GUIONECES (IX): CONSEJOS RÁPIDOS PARA DIÁLOGOS Y PERSONAJES


Después de las vacaciones y unos días de enfermedad, recupero el blog para unas recomendaciones. Provienen de mi propia experiencia, ahora que estoy revisando un guión mío, pero también de algo que he detectado en algunos guiones que me han llegado (y que sólo he podido, por ahora, mirar por encima; lo siento). 
Son normas sencillas.
1. Presenta a los personajes visualmente. Ten en cuenta que el espectador habrá que saber, en todo momento, quién es. Sobre todo, en el caso de esos secundarios o incluso episódicos. Para una trama policiaca, es aún más fundamental. Es uno de los problemas de los CSI más recientes: hablan de personajes, los sospechosos, que no (re) crean en el espectador ninguna imagen relevante. Por tanto, mueve a confusión.
2. Un guión no es un monólogo ni una obra de teatro. Lo que dicen los personajes no les define. No importa que sean diálogos “naturalistas” o diálogos “elaborados”; lo que cuenta es que lo que define a alguien es lo que hace: lo que hizo (el pasado del personaje), lo que hace ahora (su vida actual; su “Estadio inalterado”), y lo que planea hacer (el futuro; sus planes, sus Objetivos). 
3. Pónselo fácil al director: no le obligues a un plano contraplano que sea, valga la redundancia, “plano”. Todos tenemos gestos que transmiten cómo nos sentimos, sin hablar. Tics, gestos, miradas. Además, nadie se detiene, de pronto, para tener una conversación, a no ser que sea justo eso lo que buscan en ese momento: en una entrevista, por ejemplo.

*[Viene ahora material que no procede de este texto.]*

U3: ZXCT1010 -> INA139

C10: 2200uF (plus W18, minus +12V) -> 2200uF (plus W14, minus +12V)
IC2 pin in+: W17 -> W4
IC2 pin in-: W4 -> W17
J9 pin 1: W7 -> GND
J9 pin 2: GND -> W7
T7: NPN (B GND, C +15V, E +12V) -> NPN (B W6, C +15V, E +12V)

4. Hablando de redundancia. Es clave en un guión, pero en los lugares adecuados. No lo es en una actitud. Un personaje que siempre, todo el tiempo, es valiente, serio, cínico, irónico, no es un personaje. Es un arquetipo. Y a veces, ni eso; a veces es un estereotipo, lo que es mucho peor. ¿No quieres ser “clásico”, y darle una evolución cronológica? De acuerdo; es válido. Aún así, todos somos contradictorios, por lo que, durante lo que sea que suceda en tu historia, necesitas que haya diferentes reacciones, y diferentes matices.
5. ¿En qué sí es esencial la redundancia? En la información que sea relevante para la historia. De nuevo, es aún más imprescindible en las historias con muchos detalles de trama: las policiacas. La redundancia es útil cuando imagen y sonido transmiten la información. Si hablas de una pista (un pelo, sangre, etc) y no lo vemos, perdemos puntos. El espectador presta atención a lo que oye en un documental: en ficción, somos menos receptivos a los datos.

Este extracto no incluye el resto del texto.